Javascript is the English language of web development
I remember the time when Javascript was a “pet language”, when it was available in only a few browsers, when it was slow as molasses, when you cared more about your HTML and then used it just to validate the input or put snowflakes on your webpage (yes, that was very popular in Winter). In those old days you didn’t “learn” Javascript, you just copied/pasted somebody else’s script because after all, it was just to give your page that “Christmas” feeling.
Things have changed. Javascript has evolved in many many areas, it is not interpreted anymore, it is fast as hell thanks to advancements in execution runtimes (V8, Chakra), it runs in the server powering huge applications (Node) and has even permeated into the desktop environment and mobile applications (Electron, Node-Webkit). Some even have called Javascript the new assembly.
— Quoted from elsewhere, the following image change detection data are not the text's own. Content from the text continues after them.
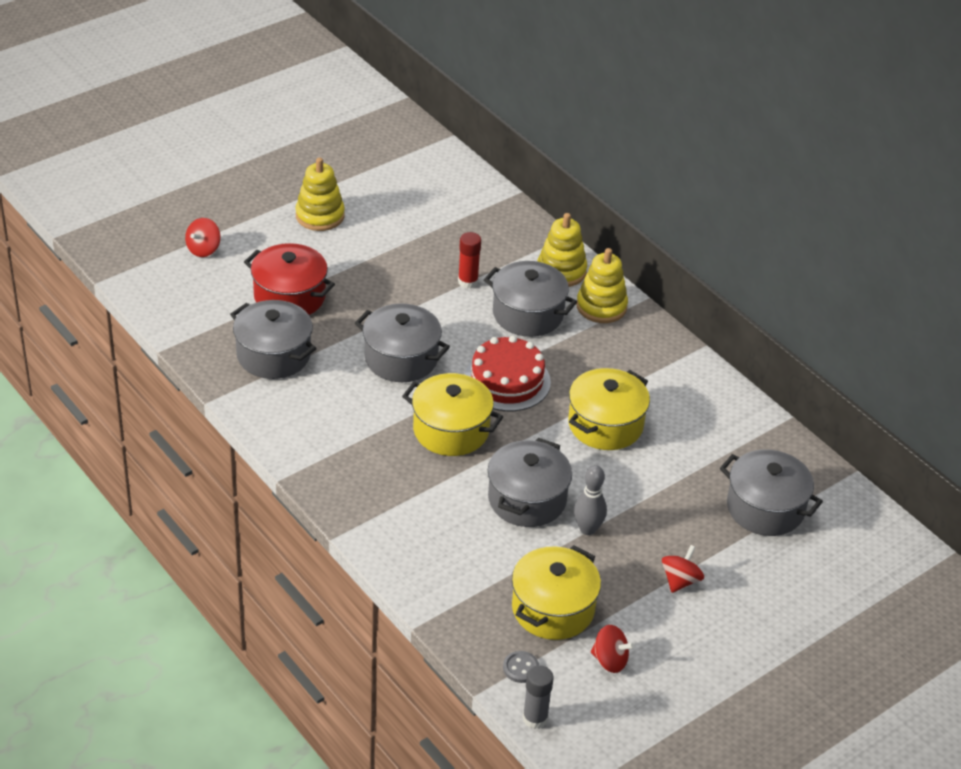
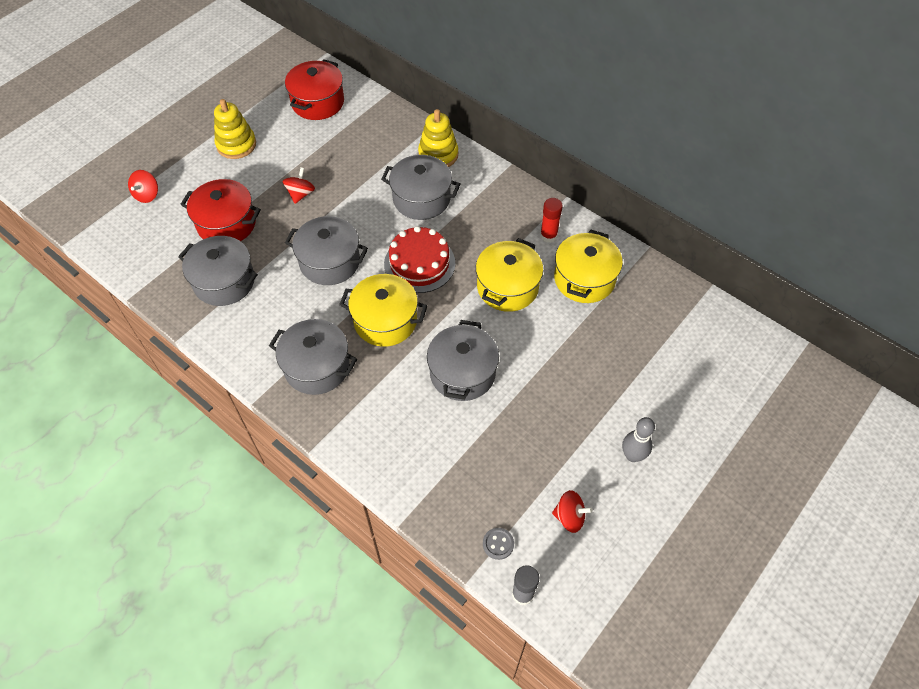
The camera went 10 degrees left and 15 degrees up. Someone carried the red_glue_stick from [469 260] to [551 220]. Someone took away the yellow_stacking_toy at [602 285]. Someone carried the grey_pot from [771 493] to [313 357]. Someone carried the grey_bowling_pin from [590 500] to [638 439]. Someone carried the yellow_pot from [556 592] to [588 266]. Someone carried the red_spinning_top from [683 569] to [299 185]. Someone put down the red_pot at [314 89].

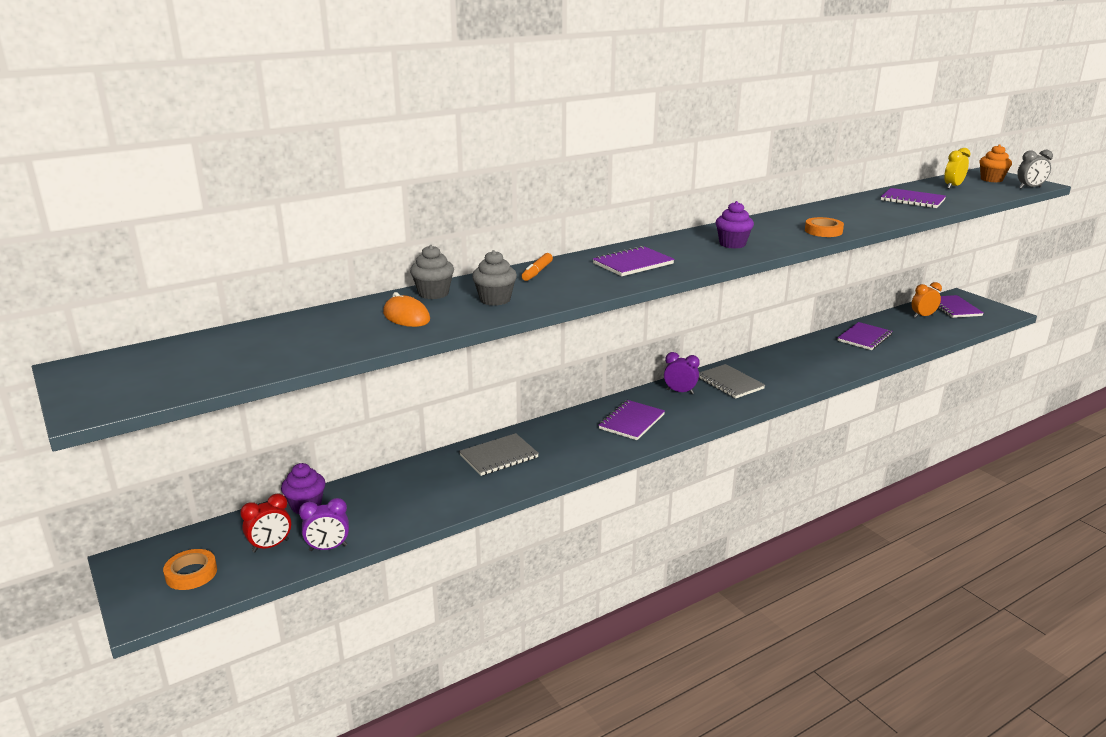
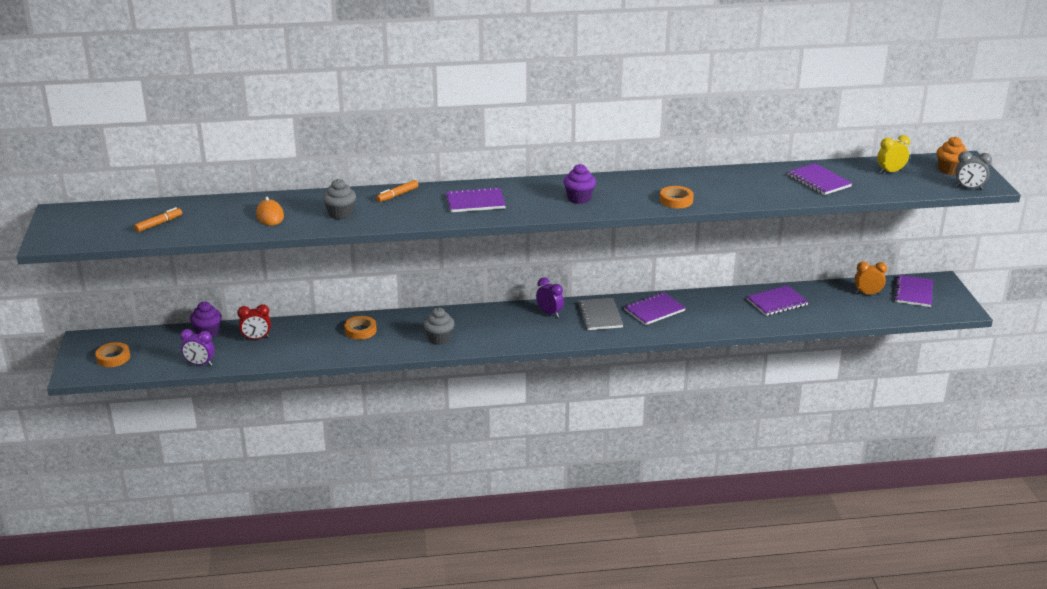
The camera went 25 degrees right and 5 degrees up. Someone carried the grey_cupcake from [432 272] to [439 326]. Someone carried the purple_notebook from [632 420] to [655 308]. Someone swapped the grey_notebook at [499 454] for the orange_tape at [360 328]. Someone carried the red_clock from [265 523] to [254 322]. Someone put down the orange_marker at [158 219].

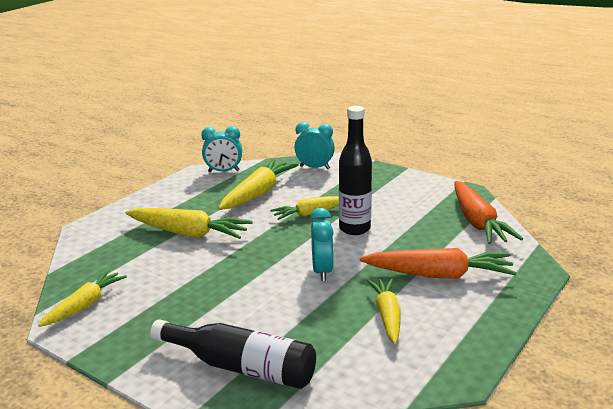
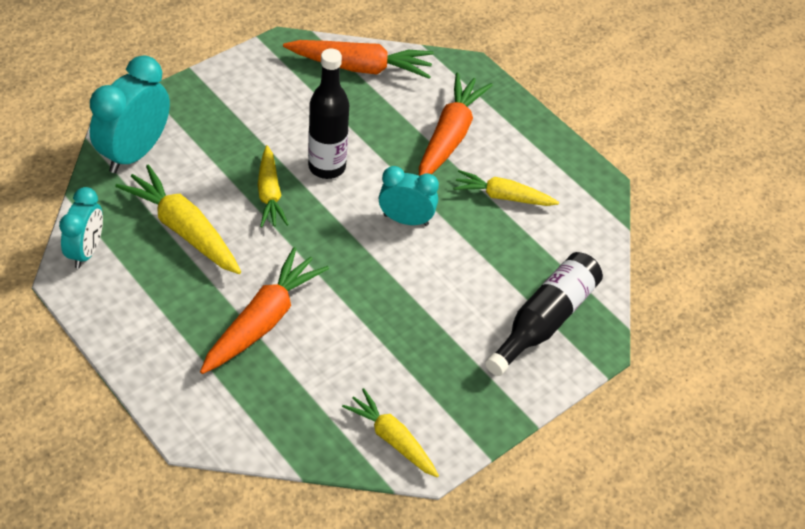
The camera went 80 degrees left and 25 degrees up. Someone scaled the turquoise_clock at [314 145] by 1.57. Someone repainted the yellow_carrot at [189 223], which became the orange_carrot at [264 310].

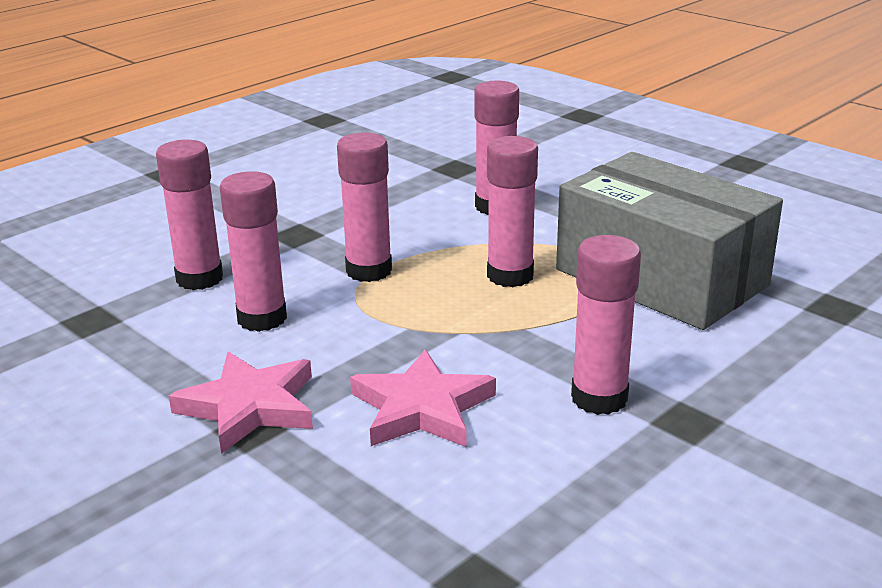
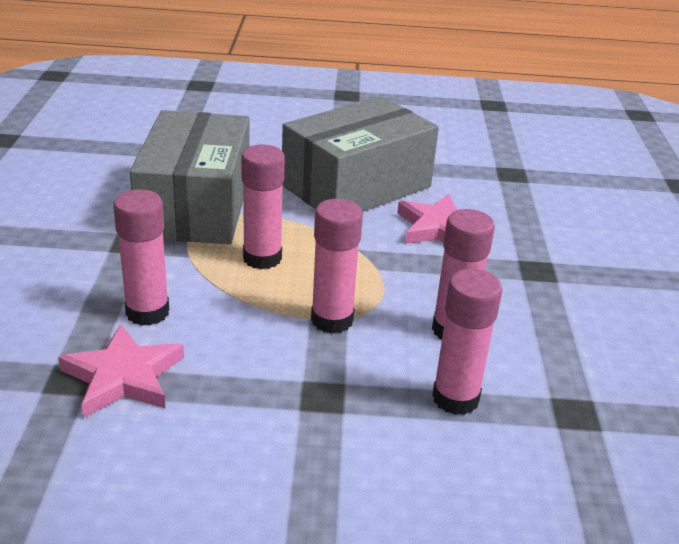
The camera went 135 degrees left and 5 degrees up. Someone swapped the pink_glue_stick at [606 325] for the grey_box at [360 154]. Someone carried the pink_star from [241 403] to [121 370].

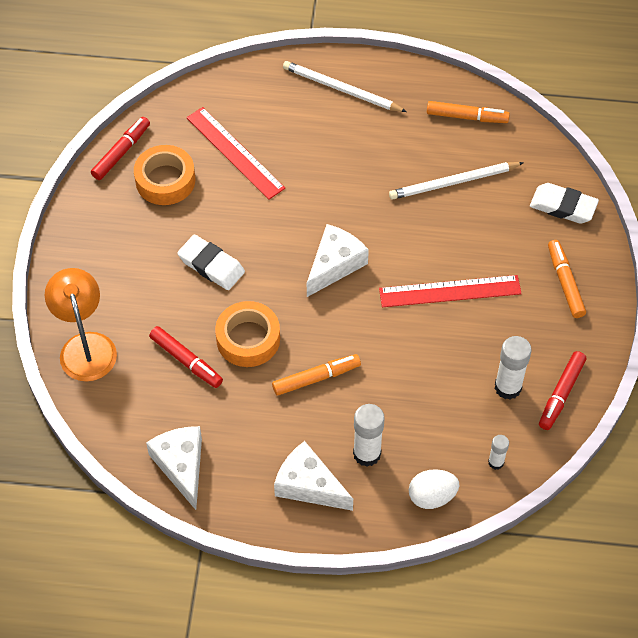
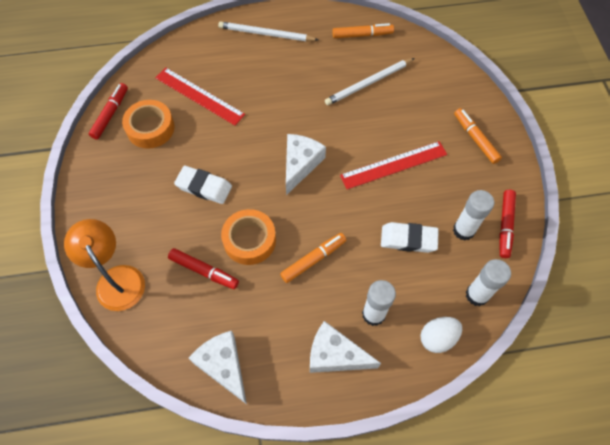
The camera went 15 degrees left and 5 degrees up. Someone carried the white_eraser from [564 203] to [410 237]. Someone scaled the white_glue_stick at [498 452] by 1.76.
This sounds awesome, but if I got a penny every time I heard a developer (experienced and new) saying something like this, I’d be rich:
Javascript is an awful language, inconsistent, full of quirks. You are crazy if you like that language.
And hey, I do understand, I agree it is a weird language to learn and get used to, just go to any conference about anything and you will see a talk entitled “weird/hard parts of Javascript”.
So is English, it just doesn’t make sense.
If you are a non-native English speaker (like I am) you will notice weird things with the language. Plurals are not consistent, spelling is just weird, and even if you memorise the pronunciation and spelling, when you go to another English speaking country they pronounce the word completely differently (if you are lucky they even have different spellings). We can talk for hours why English is like that, why the spellings are so weird, why plurals are different or why there is a word for the animal (pig) and another for the meat (pork), but I think you will have better luck with a good book or documentary like The Adventure of English, The biography of a language. Long story short: Languages evolve.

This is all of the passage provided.